Demonstrators in Leimert Park in Los Angeles mourn the shooting death of Michael Brown at the hands of police in August 2014. (Michael Nelson/European Pressphoto Agency)
Black people in the United States continue to be sicker and die sooner than whites. These health inequalities have persisted even though they are contrary to what some policymakers anticipated in the post-civil rights era, when blacks gained greater access to health services, employment opportunities and other determinants of health. Because blacks lag behind whites in infant mortality, life expectancy and a wide variety of morbidity rates, they suffer from “excess mortality” — that is, black deaths that would not have occurred had the death rate among blacks been the same as that among whites.
But what are the political consequences of excess mortality among blacks? A new article by Javier Rodriguez, Arline Geronimus, John Bound and Danny Dorling — “Black lives matter: Differential mortality and the racial composition of the U.S. electorate, 1970-2004” — answers this question. It finds that excess mortality among blacks reduces their voting power significantly, perhaps costing Democratic candidates several elections.
Rodriguez and colleagues estimate that excess deaths among blacks totaled 2.7 million between 1970 and 2004, that 1.74 million would have been of voting age, and that 1 million would have voted in the 2004 election. Combining excess mortality with the consequences of felon disenfranchisement, they find that about 1 in 7 blacks (15 percent) did not have the opportunity to vote in 2004 for one of these two reasons.
In that election, 166 presidential electoral votes (62 percent of the 270 needed to win) were contested in states where at least 15 percent of voting-age blacks did not participate because of premature death or felony disenfranchisement. Nevertheless, even though the authors calculate that John Kerry would have won 86.6 percent of the black votes lost to excess mortality, these deaths were not enough to have changed the outcome of the presidential race.
But in down-ballot races, the story is different. The authors estimate that between 1970 and 2004, Democrats would have won seven Senate elections and 11 gubernatorial elections were it not for excess mortality among blacks.
All of these numbers could actually be underestimates. Given limitations in data availability, the authors could calculate excess mortality only over the 1970-2004 period and, thereby, could not count deaths that would have accrued among earlier cohorts.
The authors’ data also are not perfect in other respects. Their calculations of excess mortality could not take into account socioeconomic status, for example, because health records in the United States often do not contain information about income and education.
There is also the broader challenge of identifying a counterfactual — that is, what would have happened had these additional blacks been eligible to vote? Answering this question depends on assumptions, such as those necessary to estimate how these blacks would have voted. Of course, we cannot know how the strategies of parties or candidates would have changed had these additional black voters been in the electorate.

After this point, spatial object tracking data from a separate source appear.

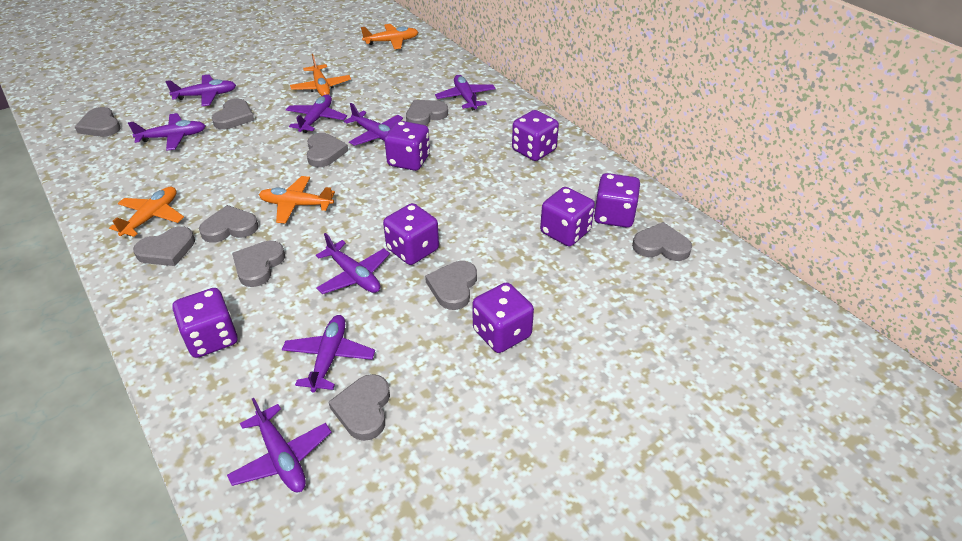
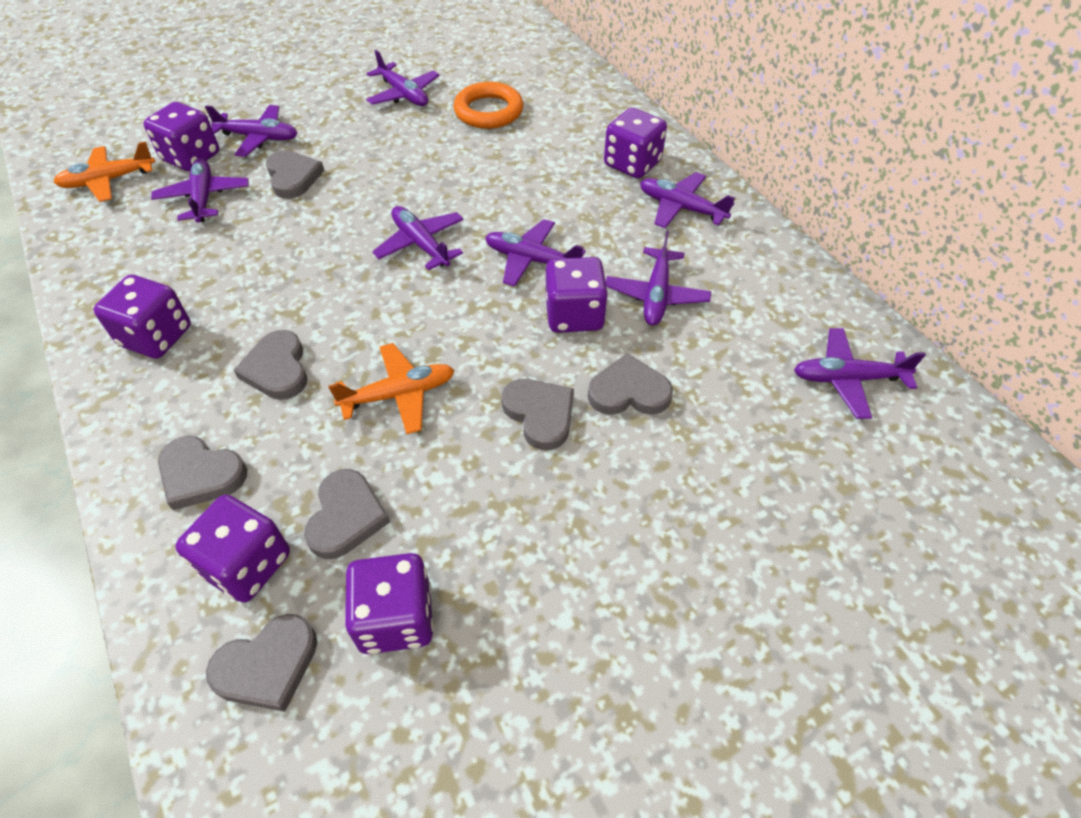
grey heart: 10 -> 7
orange plane: 4 -> 2
orange ring: 0 -> 1
purple dice: 7 -> 6

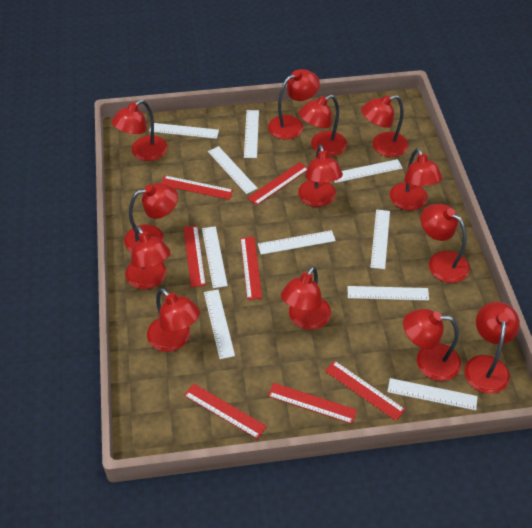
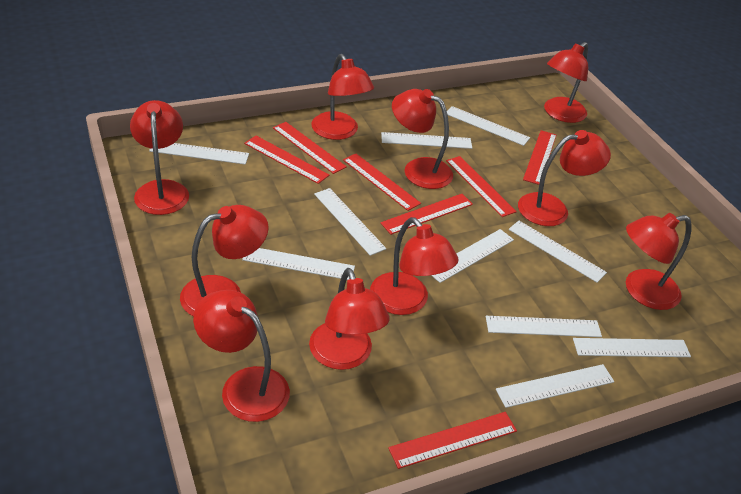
red lamp: 13 -> 10

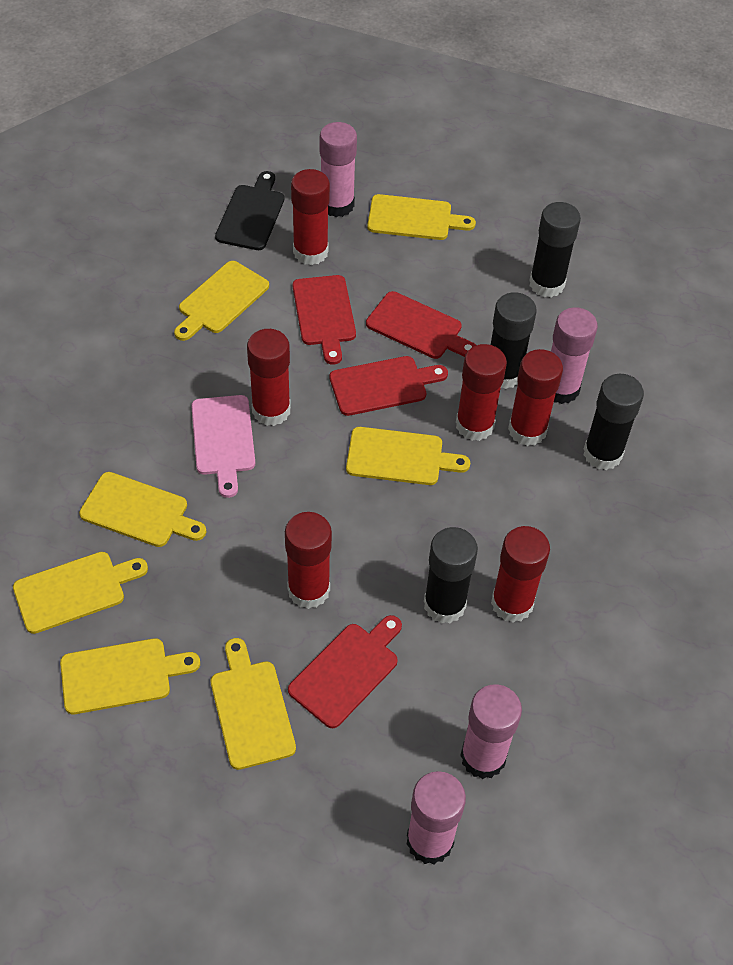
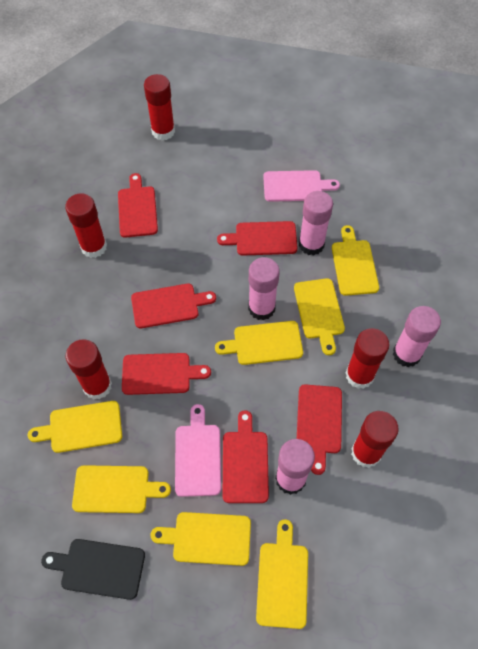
black glue stick: 4 -> 0
pink cutting board: 1 -> 2
red cutting board: 4 -> 6
red glue stick: 6 -> 5

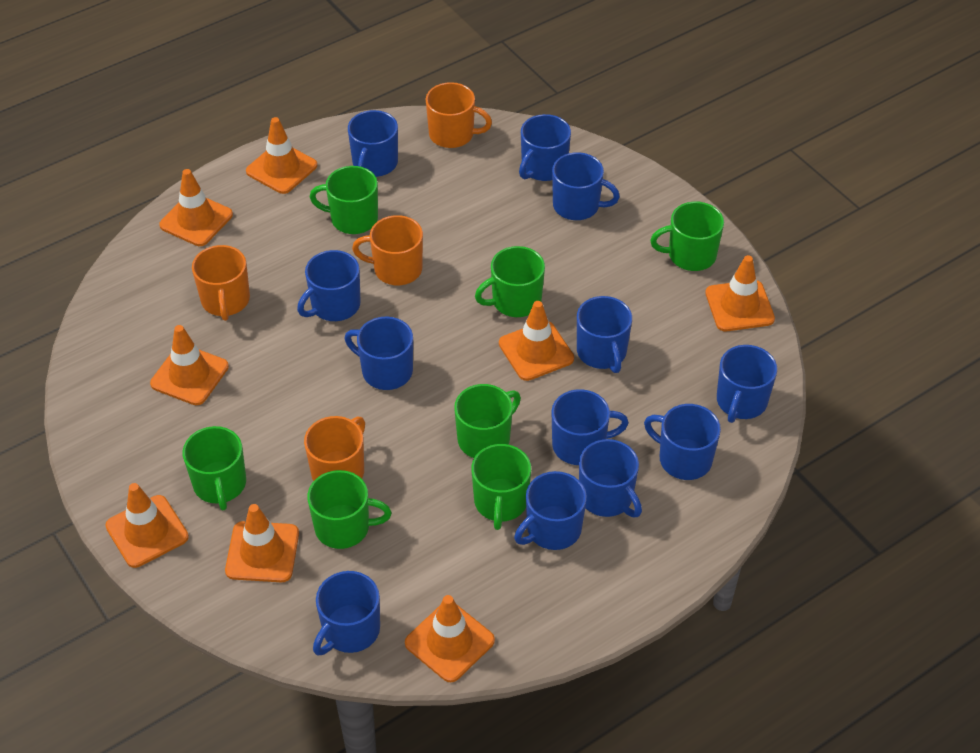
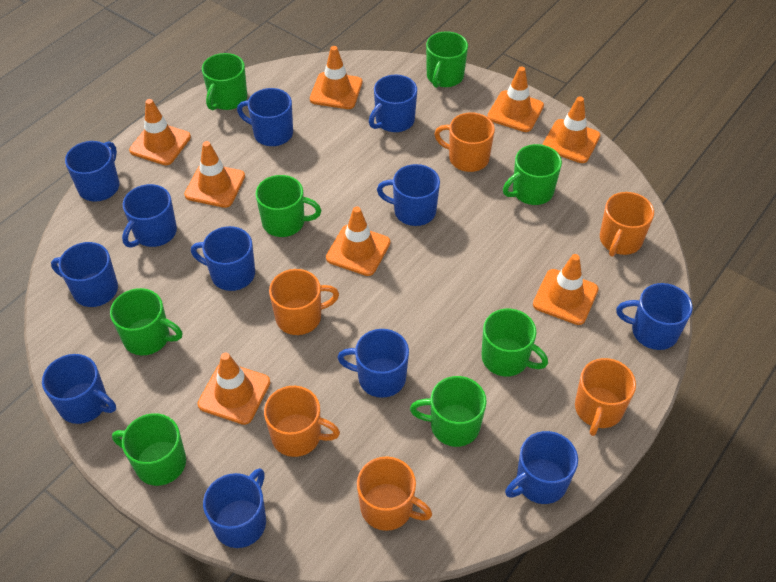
green mug: 7 -> 8
orange mug: 4 -> 6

Nevertheless, the article demonstrates that black people are dying much sooner than whites, on average, and that this fact may affect the outcomes of elections. It is crucial to be clear about the first point to fully appreciate the second. Research has shown that blacks are not dying in excess because of differences in genetic endowment or health behavior. Instead, health disparities reflect racial and class inequality and an accumulation of stressors, including segregation, discrimination, exposure to pollution and unequal access to health-care resources, to name a few.
These social determinants of health depend to a great extent on politics. Thus, the harsher physical and social environment that blacks face is the direct and indirect result of political decisions, past and present.
Ultimately, the authors point out a troubling feedback effect whereby premature deaths among blacks affect the balance of political power among blacks and whites in the United States. And given the differences between blacks and whites in their political agendas and policy views, excess black death rates weaken overall support for policies — such as antipoverty programs, public education and job training — that affect the social status (and, therefore, health status) of blacks and many non-blacks, too.
The tragic deaths of unarmed black men have again generated conversations about racial inequality in the United States. This paper shows us another way in which “black lives matter” — one that affects a key element of our representative democracy: the composition of the electorate. For this reason, excess mortality of blacks relative to whites has consequences not only for the health of blacks but also for the health of our democracy.
Dean E. Robinson is associate professor of political science at the University of Massachusetts at Amherst.